Continuing my short and irregular series of blogposts regarding the computation of Hodge numbers directly from your browser (earlier installments are Hodge numbers for $\operatorname{Hilb}^nS$ and A visualisation of Serre duality and Hodge diamonds (for complete intersections)), I present you today the Hodge numbers of $\operatorname{M}_C(r,\mathcal{L})$.
$\operatorname{M}_C(r,\mathcal{L})$ is the moduli space of rank $r$ vector bundles with determinant isomorphic to $\mathcal{L}$ of degree $d$ such that $(d,r)=1$, all on a smooth projective curve $C$ of genus $g\geq 2$. These are very interesting Fano varieties with $\operatorname{Pic}(\operatorname{M}_C(r,\mathcal{L}))=\mathbb{Z}$, and 10 years ago a closed formula for their Hodge–Poincaré polynomial was found. Recall that the Hodge–Poincaré polynomial of a variety $X$ is \[ \operatorname{HP}(X,x,y)=\sum_{p,q=0}^{\dim X}\mathrm{h}^q(X,\Omega_X^p)x^py^q. \]
del Bano computed the Hodge–Poincaré polynomial for $\operatorname{M}_C(r,\mathcal{L})$ in On the Chow motive of some moduli spaces. If we denote $\langle\alpha\rangle$ the decimal part of $\alpha\in\mathbb{R}$, then the formula is the following \begin{align*} \operatorname{HP}(\operatorname{M}_C(r,\mathcal{L}),x,y) &= \sum_{r_1+\ldots+r_\ell=r} (-1)^{\ell-1}\frac{\left( (1+x)^g(1+y)^g \right)^{\ell-1}}{(1-xy)^{\ell-1}} \\ &\qquad\qquad\qquad\cdot\prod_{j=1}^\ell\prod_{i=1}^{r_j-1}\frac{(1+x^iy^{i+1})^g(1+x^{i+1}y^i)^g}{(1-(xy)^i)(1-(xy)^{i+1})} \\ &\qquad\qquad\qquad\cdot\prod_{j=1}^{\ell-1}\frac{1}{1-(xy)^{r_j+r_{j+1}}} \\ &\qquad\qquad\qquad\cdot(xy)^{\sum_{i<j}r_ir_j(g-1)+\sum_{i=1}^{\ell-1}(r_i+r_{i+1})\langle -(r_1+\ldots+r_i)d/r\rangle} \end{align*}
I've fixed a small typo in the exponent on the fourth line.
This looks like the perfect thing to implement in Sage, and below you find the direct translation into computer code.
The example with $r=2$, $d=1$ and $g=2$ is the easiest case.
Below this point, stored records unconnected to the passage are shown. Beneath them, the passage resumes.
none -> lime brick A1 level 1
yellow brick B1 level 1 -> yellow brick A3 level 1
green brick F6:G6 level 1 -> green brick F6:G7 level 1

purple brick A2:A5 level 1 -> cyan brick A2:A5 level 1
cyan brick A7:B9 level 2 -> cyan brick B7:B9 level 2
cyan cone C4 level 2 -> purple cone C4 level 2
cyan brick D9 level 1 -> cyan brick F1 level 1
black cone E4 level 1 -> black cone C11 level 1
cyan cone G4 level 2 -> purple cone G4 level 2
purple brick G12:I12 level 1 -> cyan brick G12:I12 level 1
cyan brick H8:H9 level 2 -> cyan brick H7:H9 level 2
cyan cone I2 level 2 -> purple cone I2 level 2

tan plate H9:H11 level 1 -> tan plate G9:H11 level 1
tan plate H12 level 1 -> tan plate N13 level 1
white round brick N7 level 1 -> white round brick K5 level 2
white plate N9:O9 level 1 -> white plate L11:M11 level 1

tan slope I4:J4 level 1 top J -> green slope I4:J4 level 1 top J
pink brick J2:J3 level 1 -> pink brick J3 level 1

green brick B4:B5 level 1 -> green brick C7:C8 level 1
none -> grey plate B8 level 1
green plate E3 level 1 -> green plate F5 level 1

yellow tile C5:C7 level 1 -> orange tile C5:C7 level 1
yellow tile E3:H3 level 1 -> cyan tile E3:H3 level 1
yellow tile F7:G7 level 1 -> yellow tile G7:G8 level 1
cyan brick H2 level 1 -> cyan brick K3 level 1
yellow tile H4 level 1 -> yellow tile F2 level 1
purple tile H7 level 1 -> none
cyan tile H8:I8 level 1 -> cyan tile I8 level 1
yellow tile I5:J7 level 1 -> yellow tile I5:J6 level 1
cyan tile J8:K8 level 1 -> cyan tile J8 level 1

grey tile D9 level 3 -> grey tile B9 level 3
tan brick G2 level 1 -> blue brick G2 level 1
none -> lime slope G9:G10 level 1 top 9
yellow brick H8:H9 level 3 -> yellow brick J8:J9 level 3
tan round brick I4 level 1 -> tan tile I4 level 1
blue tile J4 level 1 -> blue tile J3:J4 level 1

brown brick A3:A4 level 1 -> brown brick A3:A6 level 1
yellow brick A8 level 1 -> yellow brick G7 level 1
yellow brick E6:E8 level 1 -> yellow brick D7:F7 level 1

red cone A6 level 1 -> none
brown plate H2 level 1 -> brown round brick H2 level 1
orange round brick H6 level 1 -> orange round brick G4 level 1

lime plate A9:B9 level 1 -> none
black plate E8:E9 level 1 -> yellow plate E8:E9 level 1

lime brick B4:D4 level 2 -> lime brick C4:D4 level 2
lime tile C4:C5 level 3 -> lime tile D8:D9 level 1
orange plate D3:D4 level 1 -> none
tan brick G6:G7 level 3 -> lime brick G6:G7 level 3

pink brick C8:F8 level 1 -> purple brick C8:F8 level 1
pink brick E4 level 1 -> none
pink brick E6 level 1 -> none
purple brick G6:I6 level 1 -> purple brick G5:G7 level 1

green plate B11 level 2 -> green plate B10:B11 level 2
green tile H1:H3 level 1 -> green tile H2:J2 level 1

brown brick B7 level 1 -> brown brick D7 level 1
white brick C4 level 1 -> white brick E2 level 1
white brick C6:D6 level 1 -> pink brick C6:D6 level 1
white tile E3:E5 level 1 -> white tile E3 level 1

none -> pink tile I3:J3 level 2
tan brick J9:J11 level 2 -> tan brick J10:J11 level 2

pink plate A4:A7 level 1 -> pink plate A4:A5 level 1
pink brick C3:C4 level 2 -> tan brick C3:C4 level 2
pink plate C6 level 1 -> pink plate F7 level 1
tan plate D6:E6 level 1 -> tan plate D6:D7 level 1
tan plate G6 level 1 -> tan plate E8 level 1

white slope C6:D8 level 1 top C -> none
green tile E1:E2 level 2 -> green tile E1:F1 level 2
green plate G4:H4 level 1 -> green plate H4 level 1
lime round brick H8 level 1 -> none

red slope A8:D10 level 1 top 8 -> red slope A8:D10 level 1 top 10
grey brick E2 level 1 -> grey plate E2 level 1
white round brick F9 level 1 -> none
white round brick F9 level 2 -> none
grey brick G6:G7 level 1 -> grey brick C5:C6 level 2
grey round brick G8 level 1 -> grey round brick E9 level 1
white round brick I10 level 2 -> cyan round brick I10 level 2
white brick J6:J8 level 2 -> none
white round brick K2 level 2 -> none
It can be shown that this is also the complete intersection of two quadrics in $\mathbb{P}^5$, so one can check the result using the Hodge diamond for complete intersections.
It should be remarked that Donu Arapura also has a Sage implementation, but his implementation deals with fractions of polynomials in a different way, using series expansion and truncation at every step. As a result, my (naive) implementation above turns out to be much faster (although that might not have been the case when he implemented the formula, I can certainly imagine the implementation for fractions of polynomials in Sage to have improved over time).